Re: [PATCH] mm: might_sleep warning

From: Andrew Morton
Date: Tue Mar 06 2018 - 15:37:04 EST


On Tue, 6 Mar 2018 14:20:22 -0500 Pavel Tatashin <pasha.tatashin@xxxxxxxxxx> wrote:

> Robot reported this issue:
> https://lkml.org/lkml/2018/2/27/851
>
> That is introduced by:
> mm: initialize pages on demand during boot
>
> The problem is caused by changing static branch value within spin lock.
> Spin lock disables preemption, and changing static branch value takes
> mutex lock in its path, and thus may sleep.
>
> The fix is to add another boolean variable to avoid the need to change
> static branch within spinlock.
>
> ...
>
> --- a/mm/page_alloc.c
> +++ b/mm/page_alloc.c
> @@ -1579,6 +1579,7 @@ static int __init deferred_init_memmap(void *data)
> * page_alloc_init_late() soon after smp_init() is complete.
> */
> static __initdata DEFINE_SPINLOCK(deferred_zone_grow_lock);
> +static bool deferred_zone_grow __initdata = true;
> static DEFINE_STATIC_KEY_TRUE(deferred_pages);
>
> /*
> @@ -1616,7 +1617,7 @@ deferred_grow_zone(struct zone *zone, unsigned int order)
> * Bail if we raced with another thread that disabled on demand
> * initialization.
> */
> - if (!static_branch_unlikely(&deferred_pages)) {
> + if (!static_branch_unlikely(&deferred_pages) || !deferred_zone_grow) {
> spin_unlock_irqrestore(&deferred_zone_grow_lock, flags);
> return false;
> }
> @@ -1683,10 +1684,15 @@ void __init page_alloc_init_late(void)
> /*
> * We are about to initialize the rest of deferred pages, permanently
> * disable on-demand struct page initialization.
> + *
> + * Note: it is prohibited to modify static branches in non-preemptible
> + * context.
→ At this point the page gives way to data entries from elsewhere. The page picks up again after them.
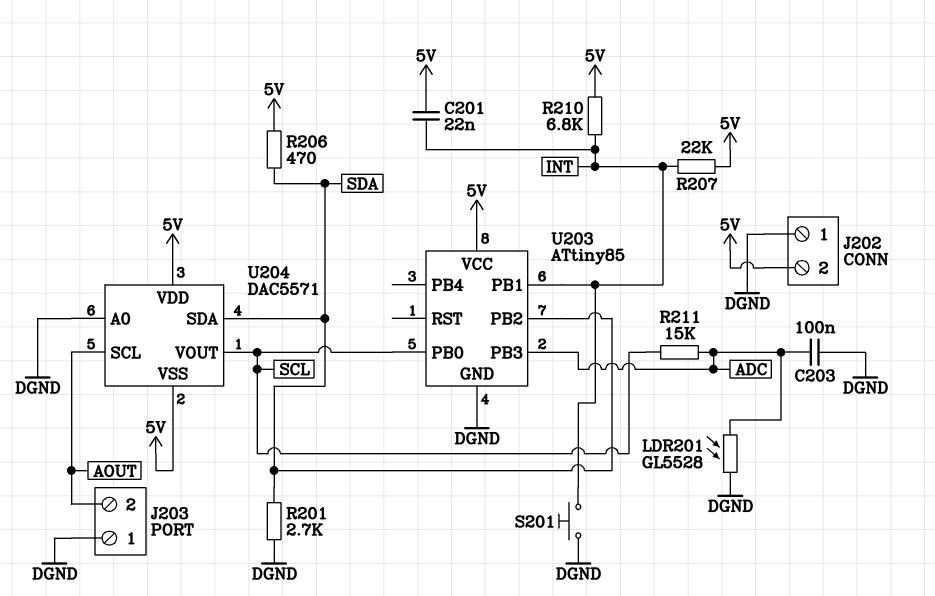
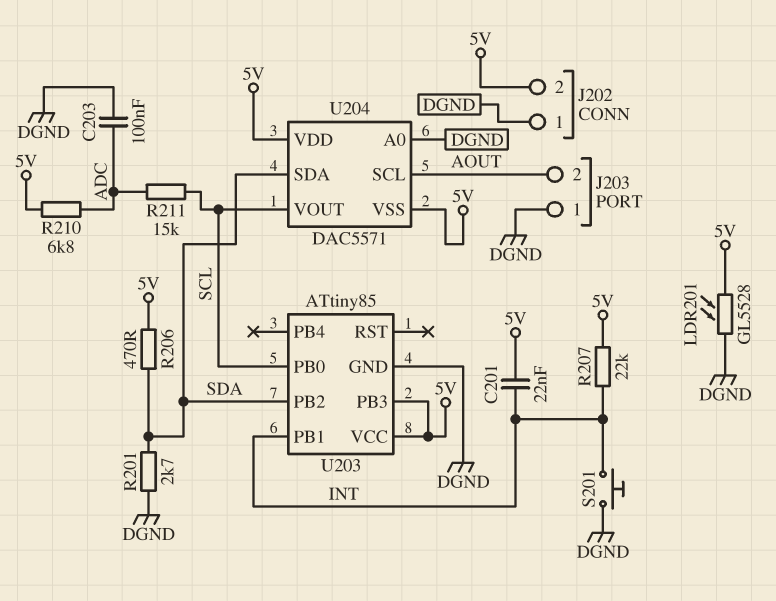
LDR201: GL5528 (ADC, DGND) -> GL5528 (5V, DGND)
R210: 6.8k (5V, INT) -> 6.8k (5V, ADC)
U203 pin PB3: ADC -> 5V

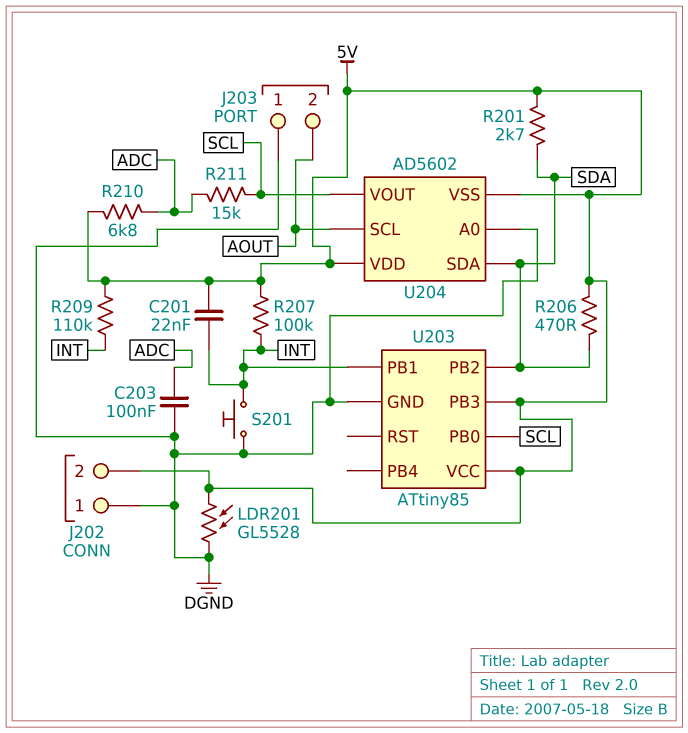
R201: 2.7k (DGND, SDA) -> 2.7k (5V, SDA)
R207: 22k (5V, INT) -> 100k (5V, INT)
R209: none -> 110k (5V, INT)
U204: DAC5571 -> AD5602

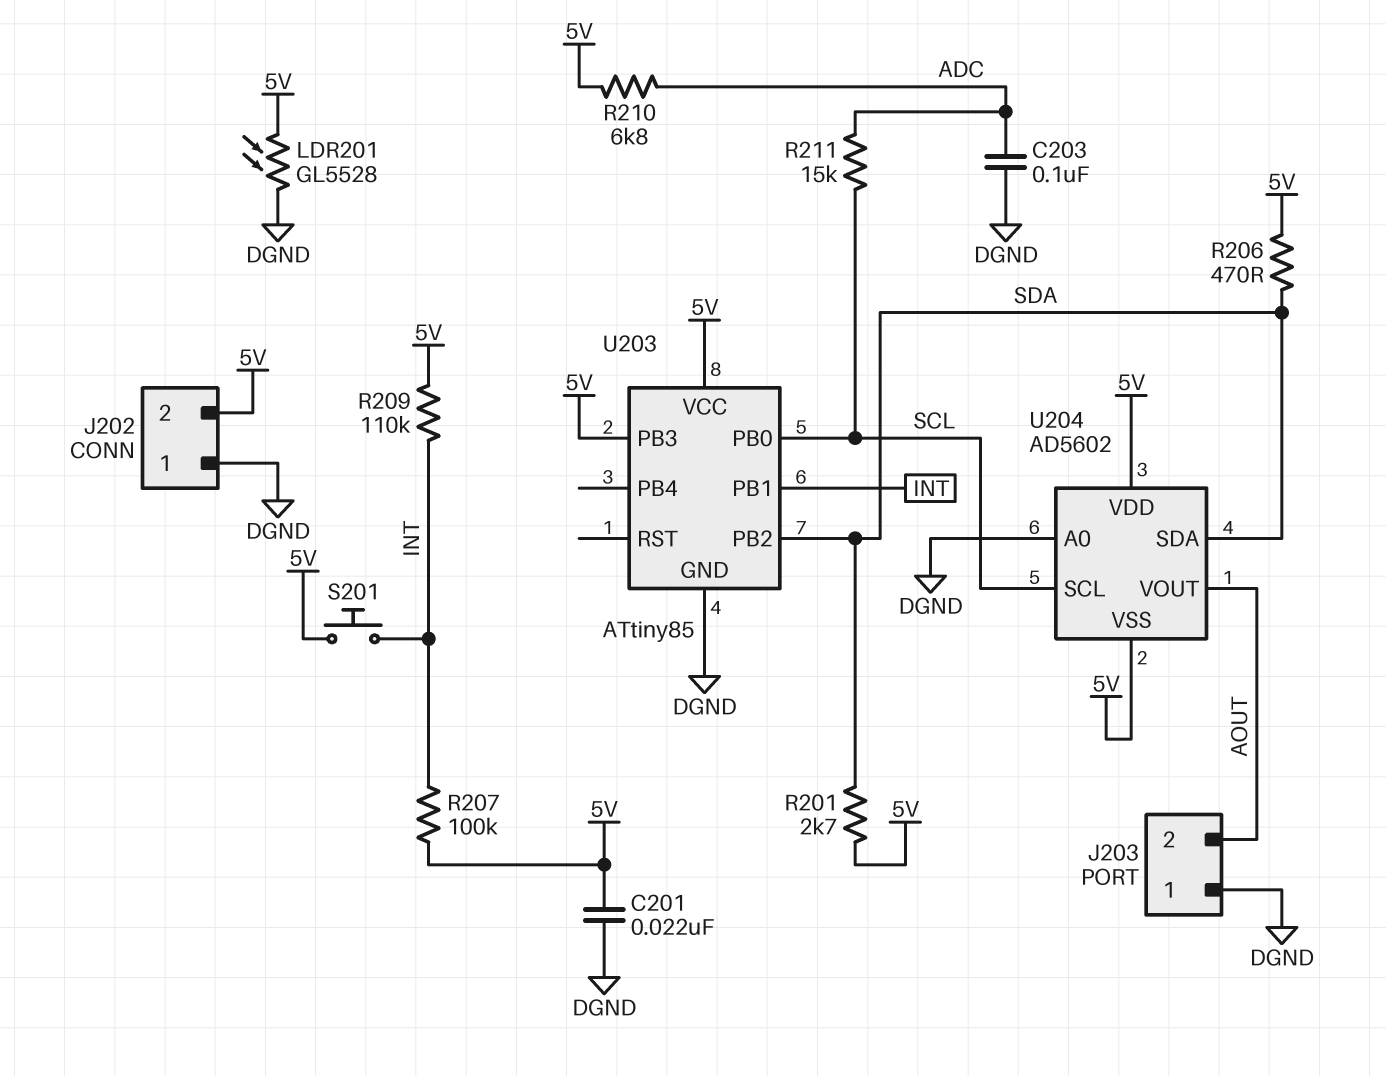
C201: 22nF (5V, INT) -> 22nF (5V, DGND)
S201: button (DGND, INT) -> button (5V, INT)
U204 pin SCL: AOUT -> SCL
U204 pin VOUT: SCL -> AOUT

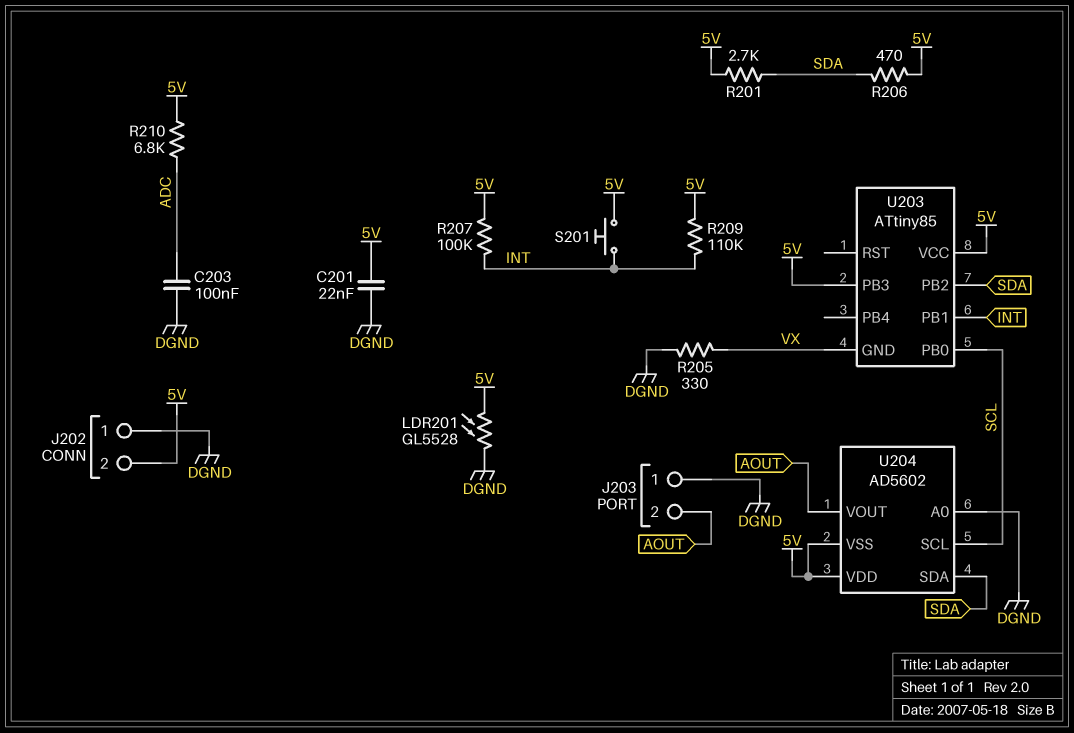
R205: none -> 330 (DGND, VX)
R211: 15k (ADC, SCL) -> none
U203 pin GND: DGND -> VX

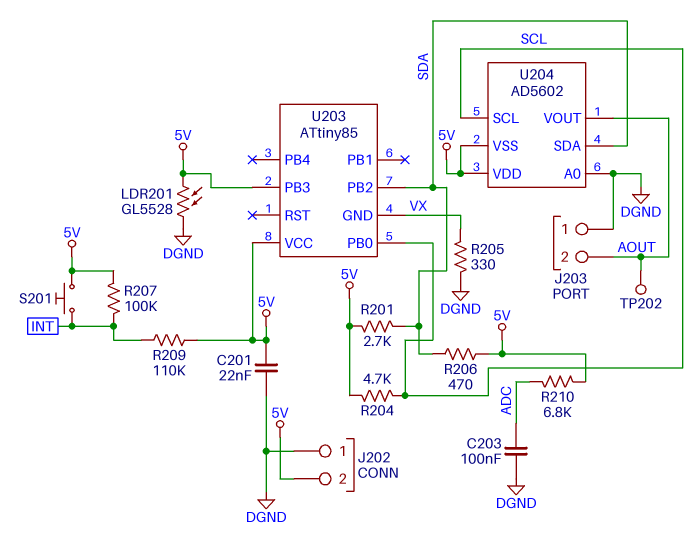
R204: none -> 4.7k (5V, SCL)
TP202: none -> test point (AOUT)
U203 pin PB1: INT -> none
Since, spin_lock() disables preemption, we must use an
> + * extra boolean deferred_zone_grow.
> */
> spin_lock(&deferred_zone_grow_lock);
> - static_branch_disable(&deferred_pages);
> + deferred_zone_grow = false;
> spin_unlock(&deferred_zone_grow_lock);
> + static_branch_disable(&deferred_pages);
>
> /* There will be num_node_state(N_MEMORY) threads */
> atomic_set(&pgdat_init_n_undone, num_node_state(N_MEMORY));

Kinda ugly, but I can see the logic behind the decisions.

Can we instead turn deferred_zone_grow_lock into a mutex?